A laser produced a light of wavelenth 575 nm. How many photons of this light would have to strike a material for the material to absorb 55.1 kJ?
To solve this problem, we need to use the relationship between energy, photons, and wavelength. We can start by finding the energy associated with a single photon using the formula:
E = hc/λ
Where:
E is the energy of a photon
h is Planck's constant (6.626 x 10^-34 J·s)
c is the speed of light (3.00 x 10^8 m/s)
λ is the wavelength of light
Given that the wavelength of light is 575 nm (or 575 x 10^-9 m), we can substitute the values into the formula:
E = (6.626 x 10^-34 J·s)(3.00 x 10^8 m/s)/(575 x 10^-9 m)
Calculating this gives us the value of E as approximately 3.451 x 10^-19 J (joules).
Now, we can calculate the number of photons required to provide 55.1 kJ (kilojoules) of energy.
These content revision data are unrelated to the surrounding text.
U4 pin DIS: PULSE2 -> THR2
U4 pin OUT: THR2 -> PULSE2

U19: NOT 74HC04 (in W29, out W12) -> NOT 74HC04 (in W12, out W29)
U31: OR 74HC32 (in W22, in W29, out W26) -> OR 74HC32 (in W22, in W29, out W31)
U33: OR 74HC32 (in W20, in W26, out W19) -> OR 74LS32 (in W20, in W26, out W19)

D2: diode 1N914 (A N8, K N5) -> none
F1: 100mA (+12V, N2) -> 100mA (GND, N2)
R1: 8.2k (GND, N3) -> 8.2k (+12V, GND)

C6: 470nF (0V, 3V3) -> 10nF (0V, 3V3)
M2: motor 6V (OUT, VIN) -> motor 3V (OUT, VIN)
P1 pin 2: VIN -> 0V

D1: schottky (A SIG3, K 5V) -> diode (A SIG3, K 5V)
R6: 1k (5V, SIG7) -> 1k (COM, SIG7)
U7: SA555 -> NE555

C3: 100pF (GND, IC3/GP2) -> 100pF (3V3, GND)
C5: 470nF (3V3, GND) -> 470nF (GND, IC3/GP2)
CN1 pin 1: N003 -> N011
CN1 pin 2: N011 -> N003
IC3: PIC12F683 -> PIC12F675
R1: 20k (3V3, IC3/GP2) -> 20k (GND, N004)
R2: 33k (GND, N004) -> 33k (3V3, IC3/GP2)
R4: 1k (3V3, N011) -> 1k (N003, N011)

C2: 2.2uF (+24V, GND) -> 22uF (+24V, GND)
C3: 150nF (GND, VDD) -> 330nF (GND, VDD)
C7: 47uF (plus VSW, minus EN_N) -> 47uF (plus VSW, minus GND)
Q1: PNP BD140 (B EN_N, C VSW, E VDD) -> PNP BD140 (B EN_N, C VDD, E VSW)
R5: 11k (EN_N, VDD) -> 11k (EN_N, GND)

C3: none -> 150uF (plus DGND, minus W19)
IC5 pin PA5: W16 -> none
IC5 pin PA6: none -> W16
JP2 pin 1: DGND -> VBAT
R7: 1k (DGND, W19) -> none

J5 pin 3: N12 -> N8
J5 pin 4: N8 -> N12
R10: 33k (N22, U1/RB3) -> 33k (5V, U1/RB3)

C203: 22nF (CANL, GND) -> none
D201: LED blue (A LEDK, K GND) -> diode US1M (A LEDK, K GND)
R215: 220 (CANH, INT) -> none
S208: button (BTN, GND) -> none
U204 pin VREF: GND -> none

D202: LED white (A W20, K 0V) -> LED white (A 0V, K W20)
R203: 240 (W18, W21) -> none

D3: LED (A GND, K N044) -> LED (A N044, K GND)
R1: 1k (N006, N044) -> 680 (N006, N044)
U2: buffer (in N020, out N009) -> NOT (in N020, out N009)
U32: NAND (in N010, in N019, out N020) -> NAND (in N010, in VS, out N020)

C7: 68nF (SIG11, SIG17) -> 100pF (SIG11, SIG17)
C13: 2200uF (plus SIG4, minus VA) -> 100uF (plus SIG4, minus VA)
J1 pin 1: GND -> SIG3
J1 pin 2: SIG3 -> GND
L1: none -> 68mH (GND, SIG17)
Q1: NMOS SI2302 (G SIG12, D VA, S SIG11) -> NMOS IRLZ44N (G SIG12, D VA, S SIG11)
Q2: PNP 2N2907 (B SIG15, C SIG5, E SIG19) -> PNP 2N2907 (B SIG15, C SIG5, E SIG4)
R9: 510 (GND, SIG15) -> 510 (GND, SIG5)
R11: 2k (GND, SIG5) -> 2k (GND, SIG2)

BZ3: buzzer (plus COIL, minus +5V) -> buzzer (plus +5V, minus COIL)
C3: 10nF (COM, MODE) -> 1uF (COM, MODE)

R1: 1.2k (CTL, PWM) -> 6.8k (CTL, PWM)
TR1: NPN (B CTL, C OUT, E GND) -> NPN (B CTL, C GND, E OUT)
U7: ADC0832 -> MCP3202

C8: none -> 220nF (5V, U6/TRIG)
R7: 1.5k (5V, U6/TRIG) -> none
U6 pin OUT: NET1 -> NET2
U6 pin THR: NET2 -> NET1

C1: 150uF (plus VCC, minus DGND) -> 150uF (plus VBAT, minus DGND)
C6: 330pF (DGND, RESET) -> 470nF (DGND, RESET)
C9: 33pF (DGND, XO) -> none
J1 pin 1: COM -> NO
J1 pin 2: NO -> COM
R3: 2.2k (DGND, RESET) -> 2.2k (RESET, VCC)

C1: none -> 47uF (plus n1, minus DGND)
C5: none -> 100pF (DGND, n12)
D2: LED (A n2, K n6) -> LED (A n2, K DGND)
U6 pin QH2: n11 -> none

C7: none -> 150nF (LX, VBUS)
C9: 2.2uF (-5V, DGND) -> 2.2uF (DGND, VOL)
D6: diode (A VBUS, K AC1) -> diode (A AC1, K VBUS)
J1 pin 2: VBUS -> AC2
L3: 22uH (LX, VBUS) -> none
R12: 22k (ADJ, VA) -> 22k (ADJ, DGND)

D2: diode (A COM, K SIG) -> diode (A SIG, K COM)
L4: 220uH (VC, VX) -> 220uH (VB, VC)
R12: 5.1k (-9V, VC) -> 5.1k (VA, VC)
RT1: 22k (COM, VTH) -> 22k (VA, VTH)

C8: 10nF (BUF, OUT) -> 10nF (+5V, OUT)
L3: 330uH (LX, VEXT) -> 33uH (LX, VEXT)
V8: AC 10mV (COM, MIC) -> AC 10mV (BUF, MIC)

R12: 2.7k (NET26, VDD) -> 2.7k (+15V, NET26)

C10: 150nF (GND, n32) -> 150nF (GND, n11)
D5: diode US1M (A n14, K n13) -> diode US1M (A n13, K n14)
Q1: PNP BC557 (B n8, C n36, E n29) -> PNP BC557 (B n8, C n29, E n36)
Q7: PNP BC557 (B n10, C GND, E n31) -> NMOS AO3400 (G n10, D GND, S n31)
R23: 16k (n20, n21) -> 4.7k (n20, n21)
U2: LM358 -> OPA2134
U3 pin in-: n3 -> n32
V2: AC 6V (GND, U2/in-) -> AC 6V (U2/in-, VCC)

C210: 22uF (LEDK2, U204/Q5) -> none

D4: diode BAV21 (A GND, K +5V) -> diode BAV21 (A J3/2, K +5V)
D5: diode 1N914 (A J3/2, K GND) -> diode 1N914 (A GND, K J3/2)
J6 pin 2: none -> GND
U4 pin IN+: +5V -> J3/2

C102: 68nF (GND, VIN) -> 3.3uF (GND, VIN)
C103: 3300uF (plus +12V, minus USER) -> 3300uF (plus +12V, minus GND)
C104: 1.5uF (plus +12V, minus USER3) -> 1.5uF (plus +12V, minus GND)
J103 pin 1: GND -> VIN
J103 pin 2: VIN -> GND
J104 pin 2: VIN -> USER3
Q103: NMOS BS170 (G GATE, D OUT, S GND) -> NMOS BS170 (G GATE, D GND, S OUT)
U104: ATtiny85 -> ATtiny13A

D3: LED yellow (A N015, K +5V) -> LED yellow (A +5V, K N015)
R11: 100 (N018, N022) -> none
We need to convert the kJ value to joules by multiplying it by 1000:
55.1 kJ = 55.1 x 1000 J = 55,100 J
To find the number of photons, we divide the total energy required by the energy of a single photon:
Number of photons = Total energy / Energy per photon
= 55,100 J / 3.451 x 10^-19 J
Evaluating this expression gives us the number of photons needed to deliver 55.1 kJ of energy.